Molly Parkin and Middleagedad, two of Selfridges Bright Old Things

Grown Up Story Telling

Since there are so many of us grown up people around (the over 50s account for over half of UK consumer spending apparently) it would be nice to see us appearing in more windows and marketing campaigns of stores we love and buy from regularly.

Take a leaf out of Selfridges book, where the Bright Old Things campaign starts on Thursday.The retailer is featuring (in store and in windows) 15 older artists, designers and creatives who are being adventurous with their later years instead of fading quietly away, with each person’s story being featured on the Selfridges website.
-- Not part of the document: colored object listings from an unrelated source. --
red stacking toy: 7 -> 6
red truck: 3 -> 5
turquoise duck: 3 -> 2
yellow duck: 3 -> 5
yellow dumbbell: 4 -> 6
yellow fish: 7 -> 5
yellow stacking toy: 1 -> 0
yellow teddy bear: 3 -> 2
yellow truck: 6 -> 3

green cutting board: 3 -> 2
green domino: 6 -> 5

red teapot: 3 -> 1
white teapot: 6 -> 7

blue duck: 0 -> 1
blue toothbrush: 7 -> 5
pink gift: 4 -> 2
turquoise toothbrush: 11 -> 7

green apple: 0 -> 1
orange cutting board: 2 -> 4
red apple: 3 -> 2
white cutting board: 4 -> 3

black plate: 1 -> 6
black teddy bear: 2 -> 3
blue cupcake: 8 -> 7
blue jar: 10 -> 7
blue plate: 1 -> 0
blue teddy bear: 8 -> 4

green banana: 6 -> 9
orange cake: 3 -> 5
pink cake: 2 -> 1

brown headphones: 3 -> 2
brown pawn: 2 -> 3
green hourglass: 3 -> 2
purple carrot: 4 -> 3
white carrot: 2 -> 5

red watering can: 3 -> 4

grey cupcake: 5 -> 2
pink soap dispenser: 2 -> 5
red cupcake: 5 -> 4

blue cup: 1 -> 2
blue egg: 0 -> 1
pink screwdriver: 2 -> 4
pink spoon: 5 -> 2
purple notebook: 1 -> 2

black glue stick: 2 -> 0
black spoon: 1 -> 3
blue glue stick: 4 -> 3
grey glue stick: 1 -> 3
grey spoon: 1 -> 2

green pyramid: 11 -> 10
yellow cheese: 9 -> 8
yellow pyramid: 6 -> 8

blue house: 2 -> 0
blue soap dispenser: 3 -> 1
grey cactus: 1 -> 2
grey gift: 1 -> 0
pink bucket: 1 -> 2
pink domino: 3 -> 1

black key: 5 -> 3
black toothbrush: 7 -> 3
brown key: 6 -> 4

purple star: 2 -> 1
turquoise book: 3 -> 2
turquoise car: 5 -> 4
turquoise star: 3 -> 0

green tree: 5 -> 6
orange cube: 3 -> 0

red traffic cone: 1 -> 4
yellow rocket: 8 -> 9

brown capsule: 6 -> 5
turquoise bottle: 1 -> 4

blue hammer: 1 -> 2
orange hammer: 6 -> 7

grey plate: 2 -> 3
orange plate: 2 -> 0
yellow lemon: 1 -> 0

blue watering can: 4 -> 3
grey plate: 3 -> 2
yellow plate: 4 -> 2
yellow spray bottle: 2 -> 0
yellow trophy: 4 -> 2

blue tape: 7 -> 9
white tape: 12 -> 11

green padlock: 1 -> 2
I will be spending this week helping middleagedad put his window in, so more about this soon, but follow us on Instagram for inside-the-window action on Wednesday. There is already a storm of press on the subject, the best from Business of Fashion and The Telegraph so far.

Anti Anti Ageing.

The whole concept of language around ageing needs a complete overhaul. Yes, we want to look our fabulous best as we get older, but this doesn’t mean we’re ANTI getting older. Using the words anti-ageing on products is starting to make me want to NOT buy whatever it is.

A recent Datamonitor report claimed that us over 50s want to concentrate on looking good via a more honest approach to ageing. When we started the blog, the words ‘anti-ageing’ was a sign that brands were at least taking our demographic more seriously, but things have moved on since 2008, so let’s drop the use of ‘anti’ (beauty brands and magazine editorials we’re looking at you) and start talking ‘pro’ ageing and how we can all live better and more beautiful lives as we get older.

mary-randolph-carterMore Muses.

It’s still darn hard to find images of grown up role models to inspire us on how to live and dress. You really need to know where to look (mostly on blogs) and it shouldn’t be that hard. As much as I love Helen Mirren and Kristin Scott Thomas (well done on becoming a dame btw) I’m a teeny bit bored of them being wheeled out every time ‘stylish older women’ are mentioned.

There are so many lovely grown up women out there who have great style. As we’ve said many times before, as we get older we get even more different from each other, so we need variety! One of the sites I looked at most last year was Stylelikeu, where women from every generation are featured, covering many different style-tribes. If you’ve never watched the what’s underneath videos, go there now and watch this one. My current girl-crush is on Mary Randolph Carter above, who seems to have been – through her work with Ralph Lauren-  part inspiration for the original Annie Hall. More of this please and Happy New Year to you all.